The architectural drawings of Leonardo, very similar to the
buildings of Bramante, mark the shift from the early Renaissance
to the High Renaissance in architecture and show a new interest
in and command of scale and grandeur within the basic harmonious
geometry of Renaissance structure. No buildings can be attributed
with certainty to Leonardo.
When
Leonardo's patron was overthrown by the French invasion in
1499, Leonardo left Milan. He visited Venice briefly, where
the Senate consulted him on military projects, and Mantua.
He planned a portrait of Isabella d'Este, Duchess of Mantua,
one of the most striking personalities and great art patrons
of the age. The surviving drawing for this portrait suggests
that the concept of the later Mona Lisa had already been formulated.
In
1500 Leonardo returned to Florence, where he was received
as a great man. Florentine painters of the generation immediately
following Leonardo were excited by his modern methods, with
which they were familiar through the unfinished Adoration
of the Magi, and he also now had a powerful effect on a still
younger group of artists. Thus it was that a younger master
passed on to Leonardo his own commission for the Virgin and
Child with St. Anne, and the monks who had ordered it gave
Leonardo a workroom. Leonardo's large preparatory drawing
was inspected by crowds of viewers. This theme had traditionally
been presented in a rather diagrammatic fashion to illustrate
the family tree of Christ; sometimes this was done by representing
Anne, the grandmother, in large scale with her daughter Mary
on her knee and with Mary in turn holding the Christ Child.
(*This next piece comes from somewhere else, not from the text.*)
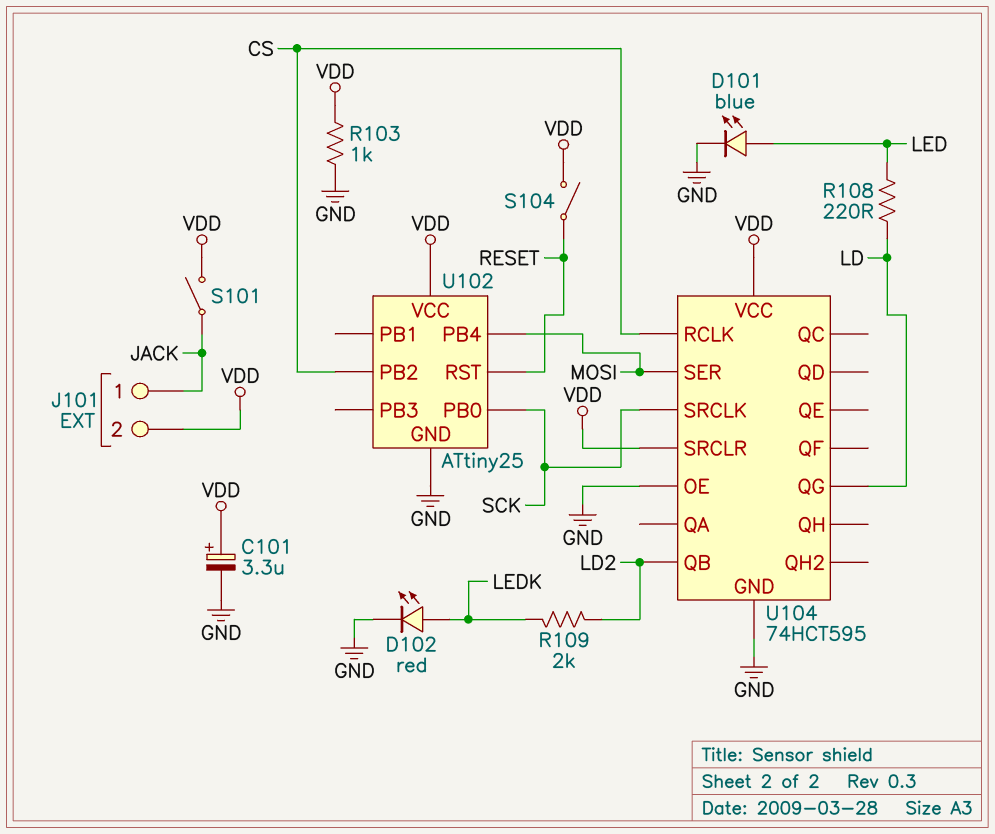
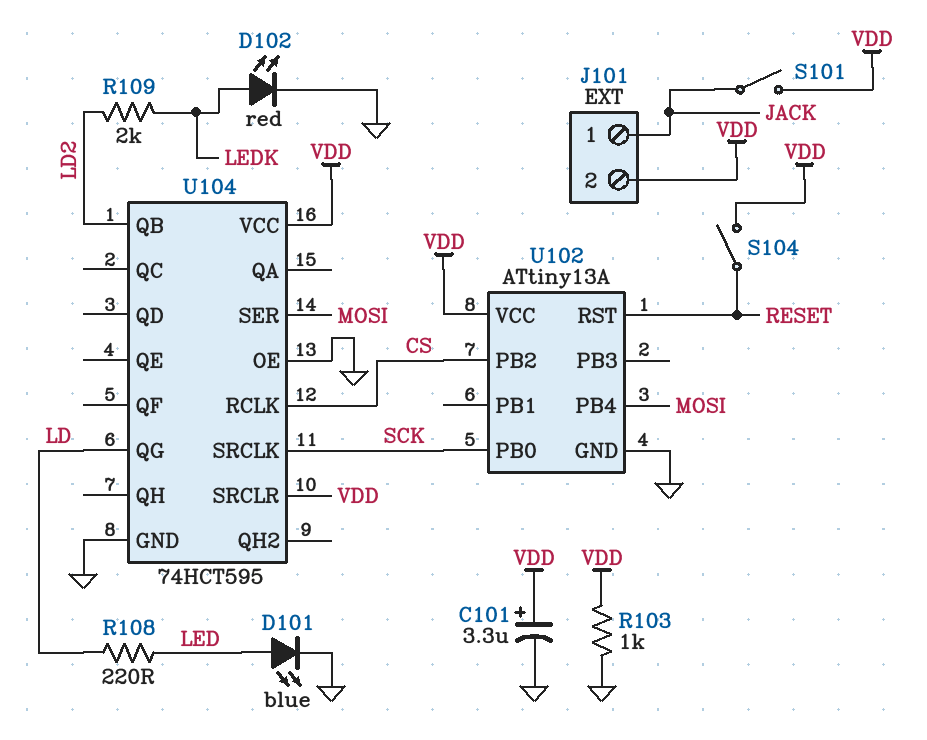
U102: ATtiny25 -> ATtiny13A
Leonardo sought to retain a reference to this conceptual pattern
while drawing sinuous, smiling figures in a fluid organic
interrelationship. Several varying designs exist, the last
version being the painting of about 1510 in Paris; this variety
suggests that Leonardo could not fuse the two qualities he
desired: an abstract formula and the immediacy of life.
During
his years in Florence (1500-1506), even though they were interrupted
in 1502 by a term as military engineer for Cesare Borgia,
Leonardo completed more projects than in any other period
of his life. In his works of these years, the emphasis is
almost exclusively on portraying human vitality, as in the
Leda and the Swan (lost; known only through copies), a spiraling
figure kneeling among reeds, and the Mona Lisa, the portrait
of a Florentine citizen's young third wife, whose smile is
mysterious because it is in the process of either appearing
or disappearing.
Leonardo's
great project (begun 1503) was the battle scene that the city
commissioned to adorn the newly built Council Hall of the
Palazzo Vecchio. In the choice of theme, the Battle of Anghiari,
patriotic references and the wish to show off Leonardo's special
skills were both apparently required. Leonardo depicted a
cavalry battle—a small skirmish won by Florentine troops—in
which horsemen leap at each other, churning up dust, in quick
interlocking motion. The work today is known through some
rapid rough sketches of the groups of horsemen, careful drawings
of single heads of men which are extraordinarily vivid in
suggesting immediate response to a stimulus, and copies of
the entire composition. Leonardo began to paint the scene,
experimenting with encaustic technique (the paint is fused
into hot wax on the surface of the panel), but he was called
back to Milan before the work was completed. A short time
thereafter, the room was remodeled and the fragment was destroyed.
Both
the Battle of Anghiari and the Mona Lisa contain their animation
in neatly balanced designs. In the battle scene, the enemies
are locked in tense symmetry; in the portrait, the crossed
arms form the base of a pyramid capped by the head, which
gives the lady her quality of classic rightness and prevents
the less than full-length portrait from seeming incomplete
and arbitrarily amputated at the lower edge.
Called
to Milan in 1506 by the French governor in charge, Leonardo
worked on an equestrian statue project, but he produced no
new paintings; he was more intent on scientific observation.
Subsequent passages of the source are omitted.